The SDP split from Labour


    Socialist Party executive committee member Ken Douglas sent the following letter to the Guardian on 20th July 2016 in response to an article by Andy Beckett on the 1981 split from the Labour Party:

    Andy Beckett lists some surface similarities between the 1981 ‘gang of four’ split from Labour and the situation today (The split decision, 20th July), but there are differences between then and now which are far more profound.

    The most significant is the 20-year experience of New Labour. It was not for nothing that the former Tory deputy prime minister Geoffrey Howe said of Margaret Thatcher that “her real triumph was to have transformed not just one party but two”, as Labour became another party of big business.

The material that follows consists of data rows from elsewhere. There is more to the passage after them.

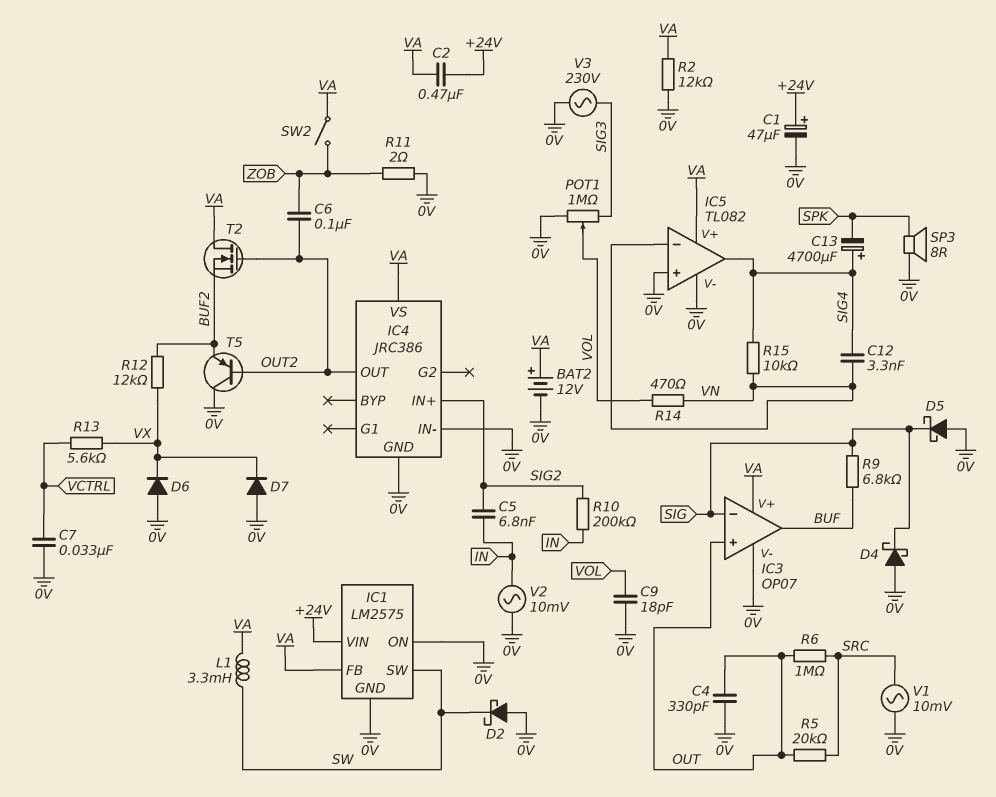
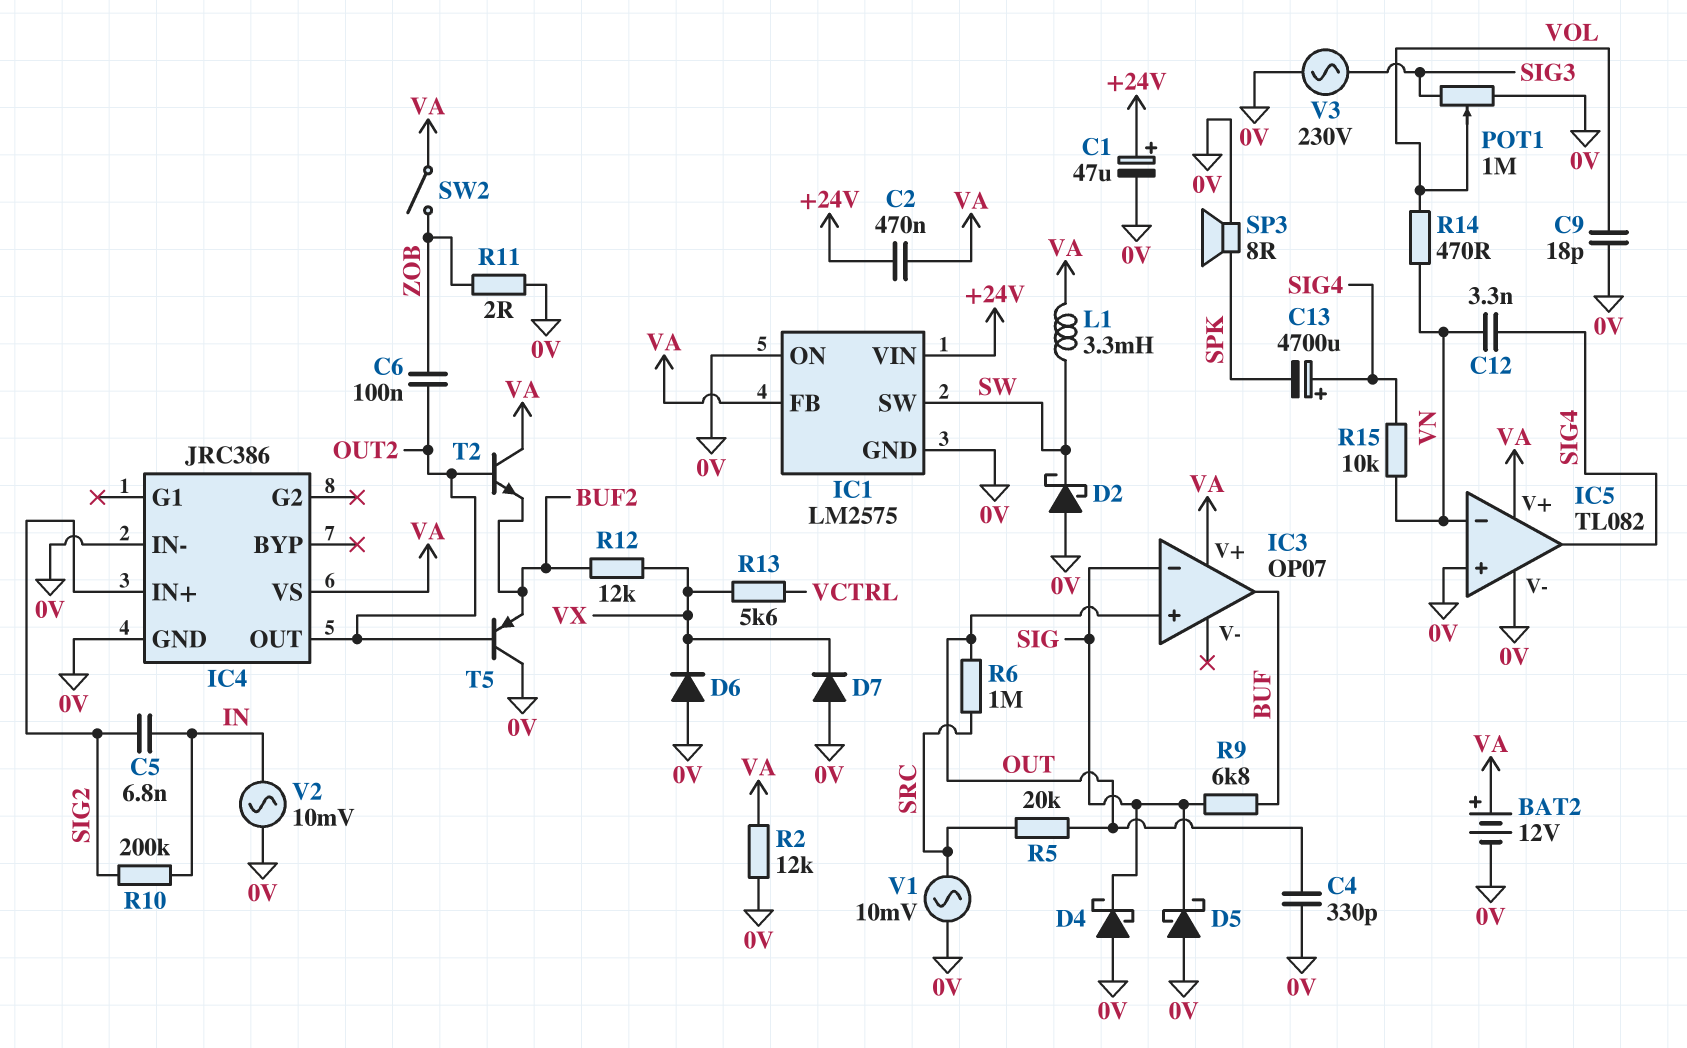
C7: 33nF (0V, VCTRL) -> none
IC3 pin V-: 0V -> none
T2: NMOS (G OUT2, D VA, S BUF2) -> NPN (B OUT2, C VA, E BUF2)

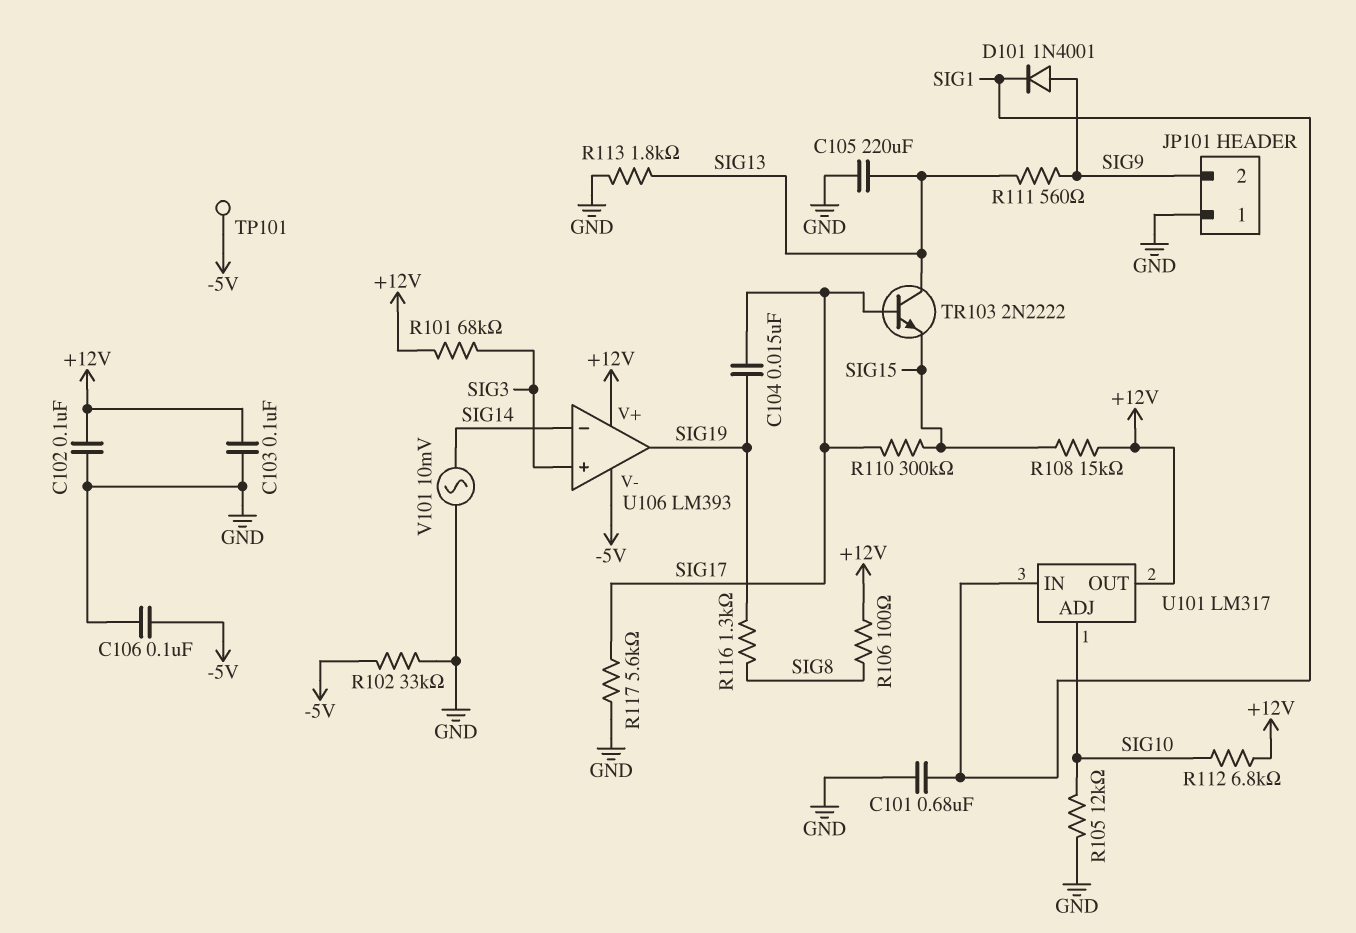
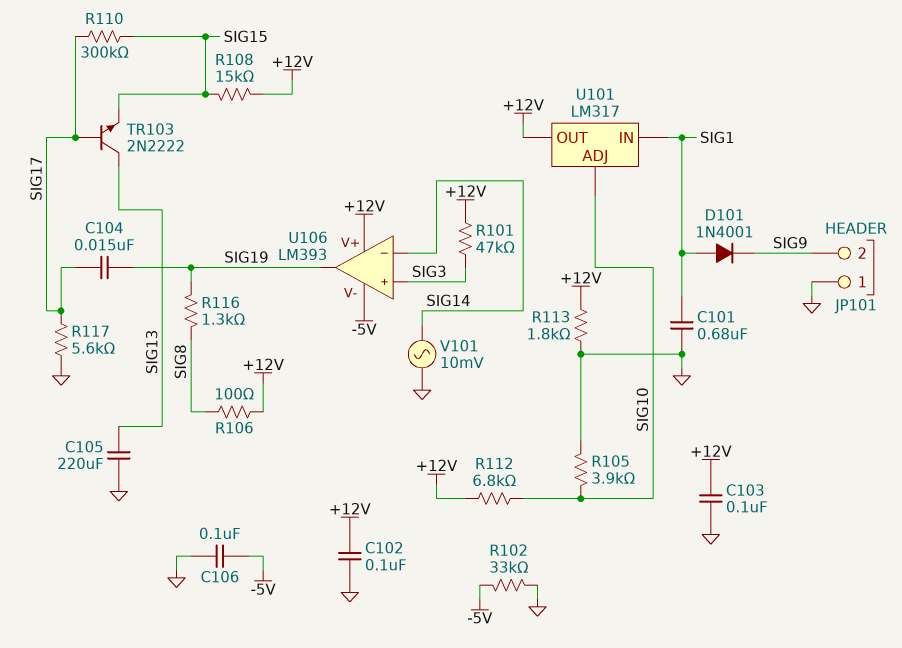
D101: diode 1N4001 (A SIG9, K SIG1) -> diode 1N4001 (A SIG1, K SIG9)
R101: 68k (+12V, SIG3) -> 47k (+12V, SIG3)
R105: 12k (GND, SIG10) -> 3.9k (GND, SIG10)
R111: 560 (SIG9, SIG13) -> none
R113: 1.8k (GND, SIG13) -> 1.8k (+12V, GND)
TP101: test point (-5V) -> none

    Labour under Blair, Brown and Miliband was ideologically and organisationally, and in working class people’s diminished perception of it as ‘our party’, a different organism to that which existed in 1981.

    Jeremy Corbyn’s leadership victory, a fortuitous but welcome consequence of rule changes (the ‘Collins review’) designed to finally dilute to insignificance the role of trade unions within the party, created an opening to roll back the New Labour transformation.

    But now the establishment is striking back and the next two or three months will decide which of the two-parties-within-one will be able to claim the Labour Party brand – while the other, inevitably, sets out on its own.

    The Socialist Party, formerly the Militant, is firmly on Jeremy Corbyn’s side, as we supported the struggle against the capitalist establishment ‘entrists’ within the Labour Party in the 1980s, whatever the outcome of the battle that has now been joined.